Smarter than you

With Performa having recently concluded and in the wake of the Marina Abramovic kerfuffle at the MOCA gala, I have been giving a lot of thought to the difference between visual art performance and contemporary performance – more specifically, Time-Based Art with its origins in dance and theater. This is an ongoing obsession of mine and one that I feel needs to be addressed critically. Thanks largely to RoseLee Goldberg, who literally wrote the book on performance art, the visual arts world has “rediscovered” performance in an unprecedented way. Unlike RoseLee, it seems that many of the visual arts curators currently working to promote visual arts performance lack knowledge in contemporary performance, and I think this presents a problem, as well as a challenge.

Visual Art Performance vs. Contemporary Performance | Culturebot

Although this article is about dance– and theatre-based performance rather than music, this is what my work is about.

I think the writer has a bit of a blind spot that shows here:

From the artistic director I was told, “The visual arts world hates craft, they’re seeking ‘authenticity’,” suggesting that when a visual artist stages a performative event it should not have any degree of artifice, that it be perceived as “real”.

The director I spoke to said that the visual arts world, somewhat understandably, finds theater laughable and as a result rarely studies it. While I share the visual arts world’s distaste for popular theater predicated on “psychological realism”, I lament the fact that there are many, many devoted practitioners of contemporary performance who are as dramaturgically engaged in the construction of their time-based work as visual artists are in creating the intellectual framework around their object-based work, and that this is, apparently, not recognized or valued by the visual arts world. It is as if when visual artists and curators “discover performance” they think that they are the first to ever encounter the aesthetic issues it proposes. It would seem that they are frequently unaware of – or indifferent to – the fact that there is a long history of performance theory; that theater, and especially dance, have for many years explored issues around presence, embodiment, presentational aesthetics, the observed/observer relationship, the visual presentation of the constructed environment, the semiotics of representation, etc., etc.

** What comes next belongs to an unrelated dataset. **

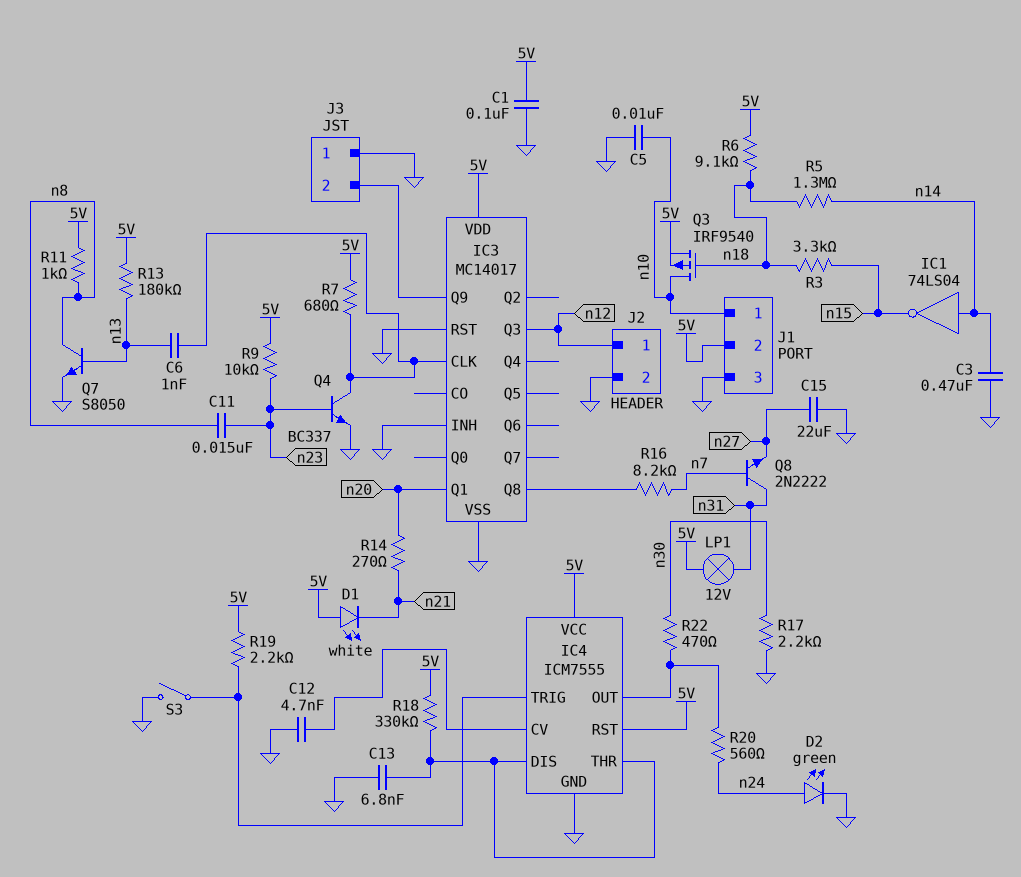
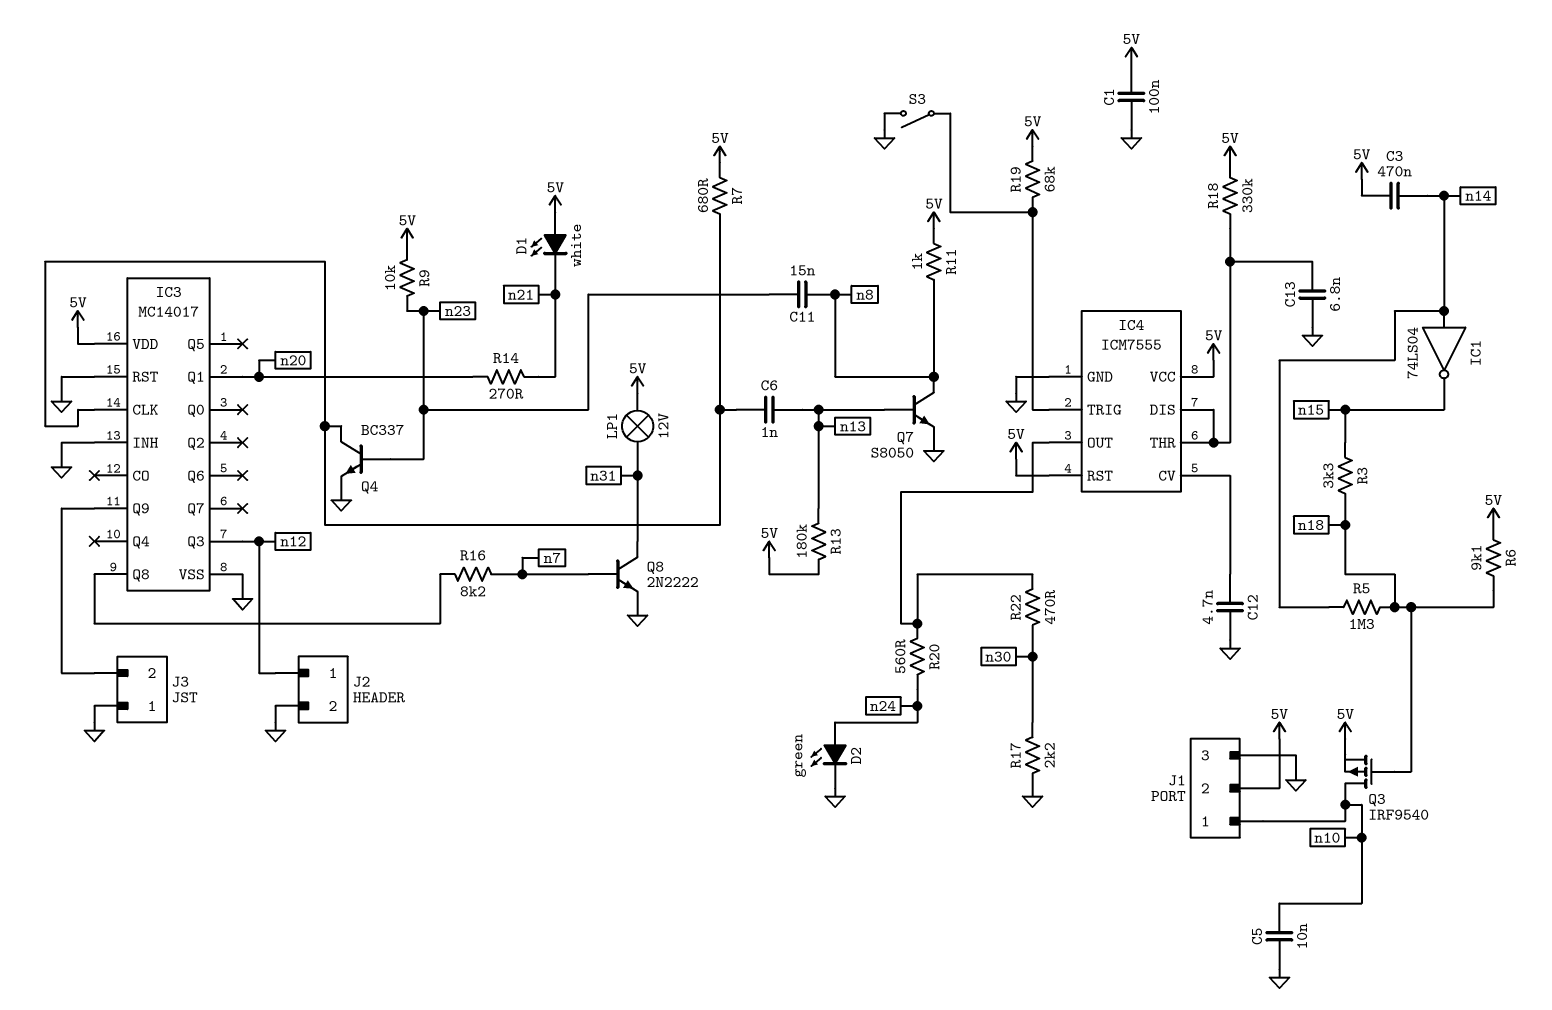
C3: 470nF (GND, n14) -> 470nF (5V, n14)
C15: 22uF (GND, n27) -> none
Q8: NPN 2N2222 (B n7, C n31, E n27) -> NPN 2N2222 (B n7, C n31, E GND)
R19: 2.2k (5V, IC4/TRIG) -> 68k (5V, IC4/TRIG)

And yes, thats exactly right—but Horowitz’s focus on craft in relationship to performance is too limited. His model for the two modes of performance is that visual artists are object-based and dramatic performances are experience-based, which is a useful over-simplification, fair enough, but not necessarily accurate, and there’s something strange about the way he talks about narrative forms and psychological drama etc. I think he’s misreading the distrust of craft in visual art—it’s not something confined to performance. In the comments someone suggests that “if I go out and make a painting and claim that it is somehow more authentic and real because, well, I don’t know how to paint—I’ll get laughed out of the room” but that is in fact categorically not true, and you can confirm that by going to any little show with paintings in it here in the UK (not so much back in Edmonton, or maybe elsewhere in Canada, but so much here).

Contemporary visual art has a very complicated relationship to craft, and just as I would say some of the best object work engages with that directly by creating a contradictory experience, the best performance work engages with it by being careful about creating a complicated experience of dramatic quality, and by very directly engaging some of the things Horowitz feels are so unfashionable, like narrative drama.

(I wanted to reblog this article from where I found it but it was a couple of days ago and I don’t remember, and couldn’t track it down. Sorry someone!)